Le thème a été souvent évoqué,
mais aucun solution à grande échelle n'a
encore été mise en oeuvre, essentiellement,
dirions-nous par manque d'intérêt politique,
face aux lobbies de l'énergie traditionnelle.
Jonathan Trent, chercheur de l'Université d'océanographie
Scripps à San Diego, Californie, propose de généraliser
un processus faisant appel à des algues, dans
un mélange d'eaux usées et d'eaux marines
ou fluviales, qu'il a nommé OMEGA (Offshore Membrane
Enclosures for Growing Algae). Les bénéfices,
pour des investissements modestes, pourraient être
considérables. La Nasa s 'y intéresse
(http://lunarscience.nasa.gov/articles/omega/).
Pourquoi pas la France ? Poser la question est y répondre.
Nous n'aurons pas la méchanceté de commenter.
Un
autre domaine, que nous avons choisi très différent,
est celui des microsatellites dits Cubesats (http://en.wikipedia.org/wiki/CubeSat
).
Il s'agit de concevoir des engins de quelques kilos
susceptibles de nombreuses applications spatiales, en
orbite basse voire sur des planètes telles que
la Lune ou Mars. Ces satellites profitent de capacités
disponibles dans les grands lanceurs. Certes, les réaliser
et les mettre en oeuvre n'est pas à la portée
du premier venu, mais des universités où
même des lycées techniques ont déjà
investi dans ce secteur, y compris marginalement en
France. Les retombées, là encore, pourraient
être multiples, et les coûts, en proportion,
infimes.
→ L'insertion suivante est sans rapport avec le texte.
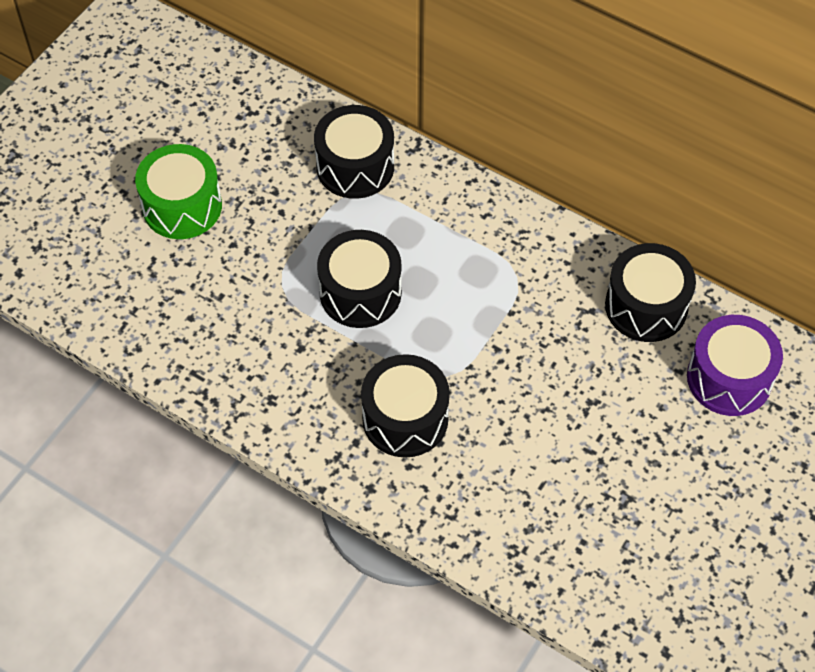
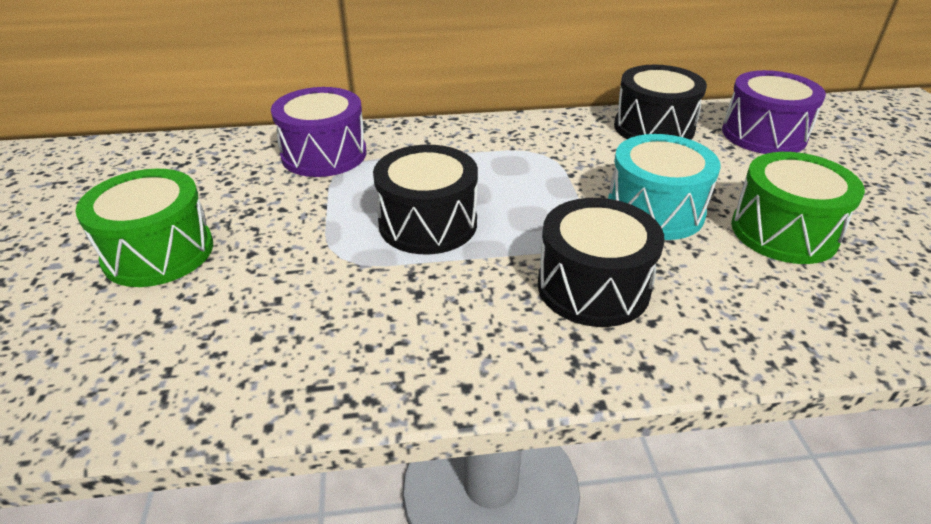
camera: 40 degrees left, 20 degrees down
(355, 166) = (324, 154): black drum -> purple drum
(525, 389) = (655, 211): none -> turquoise drum
(588, 471) = (783, 232): none -> green drum

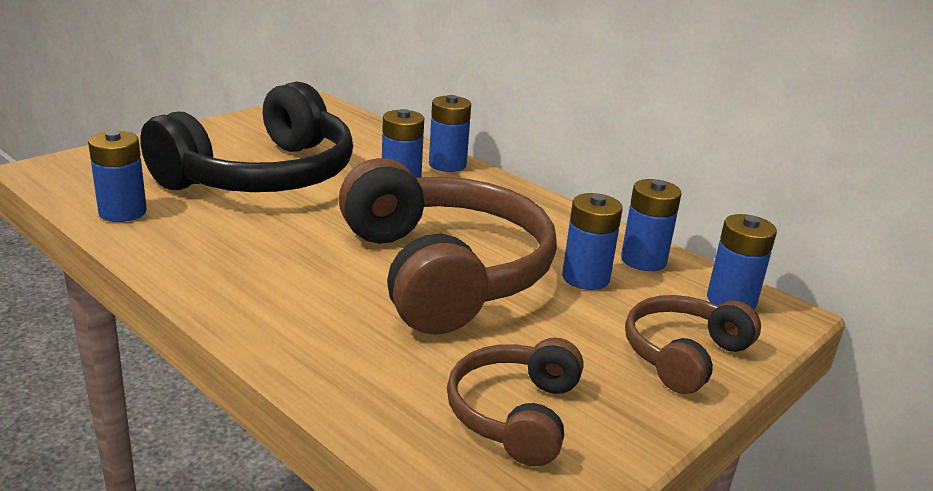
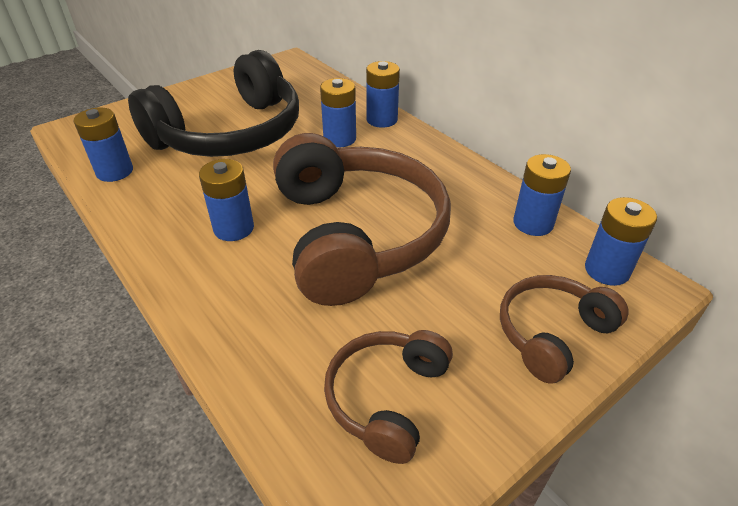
camera: 10 degrees right, 15 degrees up
(585, 278) = (477, 243): blue battery -> blue battery (233, 228)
Mais qui en a entendu parler, à l'heure
où le robot Curiosity monopolise l'attention
? Quel ministre de la recherche ou du redressement industriel
s'y intéresse ? _______________________.
Que
l'on ne se trompe pas sur ces propos. Les deux exemples
cités ne pourraient à eux seuls répondre
aux besoins. Mais il en existe des dizaines d'autres.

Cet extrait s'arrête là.